I found ISOs for SuSE (the only GNU/LINUX OS that I could find, at the time, that expressly supported the AMD64 with downloadable install sets/ISOs). So, I gave it a whirl.

My sharpest memory was the *terrible* display support (literally the worst that I'd ever seen in my life). I could see the pixels being drawn in horizontal and vertical lines, in some cases. This was on a Radeon 9200. (I think that there were also some issues about a missing install file or two that spilled over to an ISO that I didn't download. The docs claimed only the first 3 were required, so that's what I got. Disabling some install options bypassed the need for the missing CD.)

Of course, that was with XFree86. NetBSD also had terrible performance, but for some reason (I don't remember why) I had not bothered to run X on NetBSD at that time. (Maybe it was the numerous "not supported" messages I had for hardware on the motherboard? Maybe I just wanted to take the Radeon to play with DRI? Of course, it turns out that the Radeon 9200 isn't (yet?) supported for DRI, anyway, so I'm not sure if I would get any benefit at all.)

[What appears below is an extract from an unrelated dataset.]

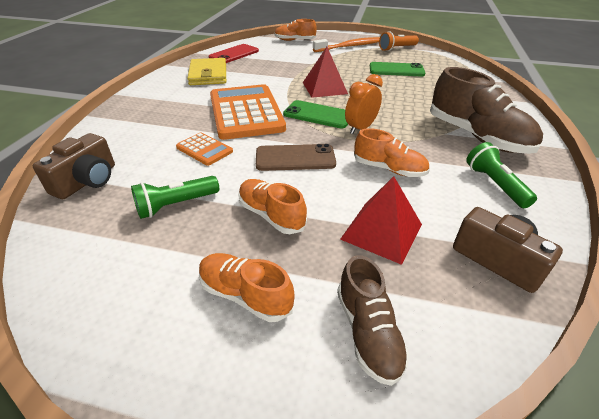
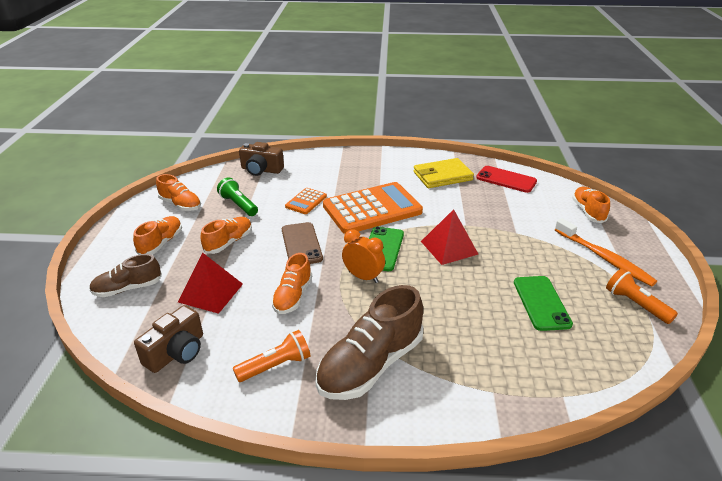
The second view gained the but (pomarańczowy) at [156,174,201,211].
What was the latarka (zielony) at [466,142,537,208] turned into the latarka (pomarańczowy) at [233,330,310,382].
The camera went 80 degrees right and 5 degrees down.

The problem, of course, was that XFree86 didn't support the card well, and the autoconfigure made a bad guess. (When installing NetBSD/amd64 for serious use, I played with the XFree86 options and found that the "vesa" driver gave acceptable performance.)

...anyway. As far as people crawling back to MS-WINDOWS: Depends. I came from an Amiga background, came to the PC, and bounced out of MS land in less than a year. The best point is to do a dual-install or have a spare system so that you don't *require* the new system to work. Then you can be adventurous and stick things out. If you run into real problems and *need* something to work, you can take a quick dip back without deinstalling. (In practice, I found that I almost never needed MS as soon as I got NetBSD installed. But it was there, and I could play a few commercial games on it. (^&) If you try to go "cold turkey", that may work, but people always like what they know. IMHO, "cold turkey" approaches work best if you don't really have the option to go back. Otherwise, keeping a more familiar OS install (in your case, MS-WINDOWS) around is like training wheels or a safety net---you can remove it whenever you feel ready, but until then, it lends confidence.

Final side note: I'm considering giving GNU/LINUX another whirl on the AMD64. I'm in the midst of some issues with updating NetBSD/amd64 on this box, and keep getting "internal compiler errors". These could be due to broken tools, or these could be broken hardware. Given that the whole system is less than 6 months old, I really don't need to have things like memory going bad on me...and trying an alternate OS seems like a good test of that possibility. Though since these problems are new with the OS upgrade, I suspect that it's just software problems. I'll probably go with SuSE, since I still have the ISO CDs. I know how to fix the horrid display performance, if SuSE doesn't hide the XF86Config file.